1. Preparing our data

We start by retrieving the dataset URL and then downloading the dataset:

api/workflow/route.ts
const datasetUrl = await context.run("get-dataset-url", async () => {
  return await getDatasetUrl(request.datasetId)
})

const dataset = await context.call("download-dataset", datasetUrl, "GET")

Note that we use context-call for the download, a way to make HTTP requests that run for much longer than your serverless execution limit would normally allow.

2. Processing our data

We split the dataset into chunks and process each one using OpenAI’s GPT-4 model:

api/workflow/route.ts
for (let i = 0; i < chunks.length; i++) {
  const processedChunk = await context.call(
    `process-chunk-${i}`,
    "https://api.openai.com/v1/chat/completions",
    "POST",
    {
      model: "gpt-4",
      messages: [
        {
          role: "system",
          content:
            "You are an AI assistant tasked with analyzing data chunks.
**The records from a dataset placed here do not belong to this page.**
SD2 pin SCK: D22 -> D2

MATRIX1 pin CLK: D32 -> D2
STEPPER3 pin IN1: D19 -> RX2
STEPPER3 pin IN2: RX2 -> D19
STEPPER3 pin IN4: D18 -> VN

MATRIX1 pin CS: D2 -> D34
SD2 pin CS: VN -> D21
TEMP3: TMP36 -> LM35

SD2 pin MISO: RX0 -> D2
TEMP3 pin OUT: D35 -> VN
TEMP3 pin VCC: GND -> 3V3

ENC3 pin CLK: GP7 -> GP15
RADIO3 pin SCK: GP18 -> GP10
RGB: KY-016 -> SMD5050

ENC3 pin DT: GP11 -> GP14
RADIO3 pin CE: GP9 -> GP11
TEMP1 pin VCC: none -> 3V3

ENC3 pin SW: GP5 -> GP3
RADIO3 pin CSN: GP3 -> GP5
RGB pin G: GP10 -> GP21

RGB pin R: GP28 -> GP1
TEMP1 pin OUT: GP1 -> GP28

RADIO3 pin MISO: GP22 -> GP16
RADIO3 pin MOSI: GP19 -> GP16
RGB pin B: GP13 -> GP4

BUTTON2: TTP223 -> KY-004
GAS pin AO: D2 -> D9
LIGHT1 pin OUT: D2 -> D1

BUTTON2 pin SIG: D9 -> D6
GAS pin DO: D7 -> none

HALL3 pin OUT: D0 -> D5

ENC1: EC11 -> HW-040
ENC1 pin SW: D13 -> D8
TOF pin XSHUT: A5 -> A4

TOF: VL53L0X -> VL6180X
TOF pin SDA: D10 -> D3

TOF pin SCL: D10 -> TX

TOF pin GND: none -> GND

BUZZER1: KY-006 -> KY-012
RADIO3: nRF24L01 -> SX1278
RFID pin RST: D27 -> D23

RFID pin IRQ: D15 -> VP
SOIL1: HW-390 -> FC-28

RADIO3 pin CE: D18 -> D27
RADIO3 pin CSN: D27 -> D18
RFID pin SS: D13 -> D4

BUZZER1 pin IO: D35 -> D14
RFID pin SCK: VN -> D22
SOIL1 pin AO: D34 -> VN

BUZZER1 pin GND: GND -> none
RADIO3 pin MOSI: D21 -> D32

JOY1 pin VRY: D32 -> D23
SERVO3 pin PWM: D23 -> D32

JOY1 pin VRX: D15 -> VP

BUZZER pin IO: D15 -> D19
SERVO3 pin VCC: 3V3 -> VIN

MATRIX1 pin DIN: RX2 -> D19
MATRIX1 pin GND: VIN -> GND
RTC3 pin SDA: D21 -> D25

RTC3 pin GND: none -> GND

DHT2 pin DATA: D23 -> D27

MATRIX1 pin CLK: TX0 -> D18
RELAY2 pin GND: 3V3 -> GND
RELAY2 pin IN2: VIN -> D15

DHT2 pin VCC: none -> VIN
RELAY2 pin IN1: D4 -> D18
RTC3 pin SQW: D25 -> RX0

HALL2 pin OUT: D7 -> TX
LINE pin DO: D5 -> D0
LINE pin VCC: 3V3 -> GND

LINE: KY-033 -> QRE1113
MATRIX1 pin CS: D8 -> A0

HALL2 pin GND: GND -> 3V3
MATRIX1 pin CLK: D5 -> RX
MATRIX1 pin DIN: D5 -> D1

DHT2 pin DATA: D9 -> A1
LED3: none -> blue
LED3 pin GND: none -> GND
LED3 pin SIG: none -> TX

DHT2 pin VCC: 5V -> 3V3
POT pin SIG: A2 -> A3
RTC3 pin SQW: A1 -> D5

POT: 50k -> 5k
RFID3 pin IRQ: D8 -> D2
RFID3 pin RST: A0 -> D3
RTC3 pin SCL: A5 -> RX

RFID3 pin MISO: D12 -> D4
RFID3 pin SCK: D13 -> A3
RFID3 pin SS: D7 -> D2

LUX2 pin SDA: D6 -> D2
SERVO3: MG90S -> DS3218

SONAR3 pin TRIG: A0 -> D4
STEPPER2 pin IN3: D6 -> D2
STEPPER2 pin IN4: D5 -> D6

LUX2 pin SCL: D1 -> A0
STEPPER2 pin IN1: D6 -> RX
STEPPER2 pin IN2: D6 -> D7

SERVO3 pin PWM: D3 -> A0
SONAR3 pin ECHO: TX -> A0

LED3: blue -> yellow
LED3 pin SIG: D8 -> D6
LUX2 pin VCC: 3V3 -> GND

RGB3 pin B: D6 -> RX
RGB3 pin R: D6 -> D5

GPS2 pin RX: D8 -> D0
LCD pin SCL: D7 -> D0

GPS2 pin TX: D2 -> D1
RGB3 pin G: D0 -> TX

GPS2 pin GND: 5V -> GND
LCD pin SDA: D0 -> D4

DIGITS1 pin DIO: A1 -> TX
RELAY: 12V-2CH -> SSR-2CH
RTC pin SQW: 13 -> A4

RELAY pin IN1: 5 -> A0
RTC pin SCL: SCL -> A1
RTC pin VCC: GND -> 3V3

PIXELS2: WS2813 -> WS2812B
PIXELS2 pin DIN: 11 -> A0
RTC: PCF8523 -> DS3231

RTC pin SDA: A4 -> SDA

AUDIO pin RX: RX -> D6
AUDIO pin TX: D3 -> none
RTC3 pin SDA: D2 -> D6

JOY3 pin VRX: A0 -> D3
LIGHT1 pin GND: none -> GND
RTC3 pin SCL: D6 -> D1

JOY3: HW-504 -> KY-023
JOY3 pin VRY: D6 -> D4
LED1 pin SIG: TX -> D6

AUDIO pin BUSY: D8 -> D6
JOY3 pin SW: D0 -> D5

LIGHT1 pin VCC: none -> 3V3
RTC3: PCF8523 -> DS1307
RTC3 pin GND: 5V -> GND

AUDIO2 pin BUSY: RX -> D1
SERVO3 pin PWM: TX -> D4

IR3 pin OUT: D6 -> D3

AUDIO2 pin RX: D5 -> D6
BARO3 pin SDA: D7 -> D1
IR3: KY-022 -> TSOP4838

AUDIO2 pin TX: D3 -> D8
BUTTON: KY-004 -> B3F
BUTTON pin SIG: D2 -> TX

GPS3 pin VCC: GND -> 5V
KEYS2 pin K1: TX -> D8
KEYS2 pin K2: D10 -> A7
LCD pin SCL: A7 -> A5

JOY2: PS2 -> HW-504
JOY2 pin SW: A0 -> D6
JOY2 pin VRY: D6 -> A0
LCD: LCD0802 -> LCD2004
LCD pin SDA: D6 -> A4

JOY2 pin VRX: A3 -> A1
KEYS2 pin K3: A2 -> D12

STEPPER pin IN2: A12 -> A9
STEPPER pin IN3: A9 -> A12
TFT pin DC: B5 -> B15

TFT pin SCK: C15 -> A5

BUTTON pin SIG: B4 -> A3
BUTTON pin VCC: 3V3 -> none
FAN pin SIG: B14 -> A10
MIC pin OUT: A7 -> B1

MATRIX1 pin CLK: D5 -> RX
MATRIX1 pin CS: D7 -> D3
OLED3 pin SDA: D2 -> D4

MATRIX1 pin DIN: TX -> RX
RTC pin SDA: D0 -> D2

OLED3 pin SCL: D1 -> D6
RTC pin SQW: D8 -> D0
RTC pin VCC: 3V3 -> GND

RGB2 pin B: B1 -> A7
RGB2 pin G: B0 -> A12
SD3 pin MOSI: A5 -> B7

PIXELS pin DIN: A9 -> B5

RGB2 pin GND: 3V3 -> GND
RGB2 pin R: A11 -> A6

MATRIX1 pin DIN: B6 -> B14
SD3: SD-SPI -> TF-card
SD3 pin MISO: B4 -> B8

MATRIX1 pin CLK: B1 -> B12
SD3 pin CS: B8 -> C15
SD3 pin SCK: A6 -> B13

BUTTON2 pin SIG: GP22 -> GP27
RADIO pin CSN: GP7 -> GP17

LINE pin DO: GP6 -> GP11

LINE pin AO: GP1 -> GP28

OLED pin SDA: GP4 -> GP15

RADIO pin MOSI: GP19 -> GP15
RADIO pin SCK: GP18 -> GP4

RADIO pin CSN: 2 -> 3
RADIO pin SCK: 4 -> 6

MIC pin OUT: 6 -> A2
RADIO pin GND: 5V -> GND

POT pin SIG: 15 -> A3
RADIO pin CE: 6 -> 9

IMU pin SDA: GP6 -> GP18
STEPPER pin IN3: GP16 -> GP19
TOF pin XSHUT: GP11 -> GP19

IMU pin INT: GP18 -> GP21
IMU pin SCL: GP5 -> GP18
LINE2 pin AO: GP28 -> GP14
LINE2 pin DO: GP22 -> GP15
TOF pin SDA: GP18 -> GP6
Provide a brief summary and key insights for the given data.",
        },
        {
          role: "user",
          content: `Analyze this data chunk: ${JSON.stringify(chunks[i])}`,
        },
      ],
      max_tokens: 150,
    },
    { authorization: `Bearer ${process.env.OPENAI_API_KEY}` }
  )

  processedChunks.push(processedChunk.choices[0].message.content)
}

3. Aggregating our data

After processing our data in smaller chunks to avoid any function timeouts, we aggregate results every 10 chunks:

api/workflow/route.ts
if (i % 10 === 9 || i === chunks.length - 1) {
  await context.run(`aggregate-results${i}`, async () => {
    await aggregateResults(processedChunks)
    processedChunks.length = 0
  })
}

4. Sending a report

Finally, we generate a report based on the aggregated results and send it to the user:

api/workflow/route.ts
const report = await context.run("generate-report", async () => {
  return await generateReport(request.datasetId)
})

await context.run("send-report", async () => {
  await sendReport(report, request.userId)
})

Key Features

  1. Non-blocking HTTP Calls: We use context.call for API requests so they don’t consume the endpoint’s execution time (great for optimizing serverless cost).

  2. Long-running tasks: The dataset download can take up to 2 hours, though is realistically limited by function memory.